Google Asia PacificAs already reported in TeleRead, there is a huge ebook and internet opportunity out there in the rest of the world that is just coming online. And Google looks to be setting out to capture it. First there’s the Google Asia Pacific Blog’s announcement that Google is “building an engineering team in Singapore – to get closer to the next billion users coming online and to develop products that will work for them.” Then there’s Google’s internet infrastructure projects, like Project Skybender with its solar-powered drones, as reported in The Guardian, and Project Loon, its literally cloud-based balloon-borne internet solution, now reportedly ready for carrier testing.

These various projects fit together when you appreciate the conditions in the developing economies of Asia and elsewhere. As the Google blog points out, while “300 million people came online for the first time last year” according to UN statistics, “their main (and in most cases, only) ‘computer’ is a low-cost smartphone. Connectivity is expensive in relation to incomes, and frequently patchy.” Singapore, Google’s “hyper-connected” Asian jumping-off point, “sits at the center of a region with half of the world’s current Internet users, and more new Internet users coming online every day than anywhere else in the world.” Yet nearby Indonesia’s over 255 million people are scattered across a disconnected archipelago of over 14,000 islands. India and Bangladesh’s even larger populations are dismally underserved across vast rural hinterlands by underdeveloped infrastructure. Yet all these economies are now recording growth rates close to or exceeding China’s.

Obviously, high-speed wireless internet infrastructure makes far more sense for markets like these than fiber or other fixed-line solutions. Eweek quotes Astro Teller, head of the experimental products X group at Google’s parent entity Alphabet, as saying: “We’re now in commercial discussions with telcos around the world, and we’ll be flying over places like Indonesia for real service testing this year.” Project Loon can currently deliver connectivity of around 15 Mbps. The solar-powered Project Skybender drones could “transmit gigabits of data every second, up to 40 times more than today’s 4G LTE systems,” according to The Guardian.
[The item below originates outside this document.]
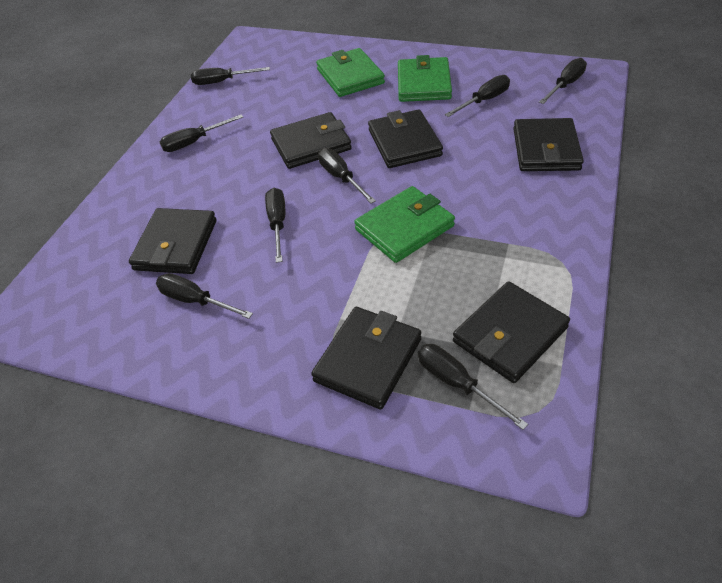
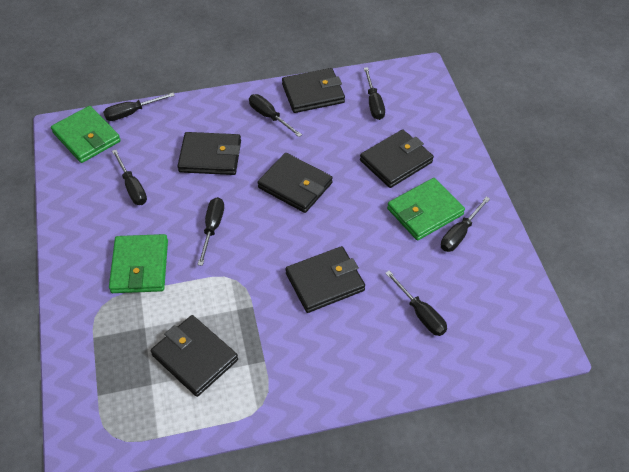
black screwdriver: 8 -> 7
Google, meanwhile, is busy canvassing for more engineers and technical staff in Singapore and Asia Pacific. “To bring fast and affordable access to more people around the world, we’ve been working on things like high-speed Wi-Fi in railway stations across India,” blogs Caesar Sengupta, Vice President at Google’s Next Billion Users Team. Android already has a huge edge in emerging markets across Asia and elsewhere, which initiatives like the ultra-cheap $3.67 Indian smartphone will only push still further. Apple and other competitors just don’t seem to have the commitment and edge in infrastructure to capture that opportunity. But Google looks to be the one set to deliver digital literacy – in the ebook sense and other contexts besides – across the world’s still unwired billions.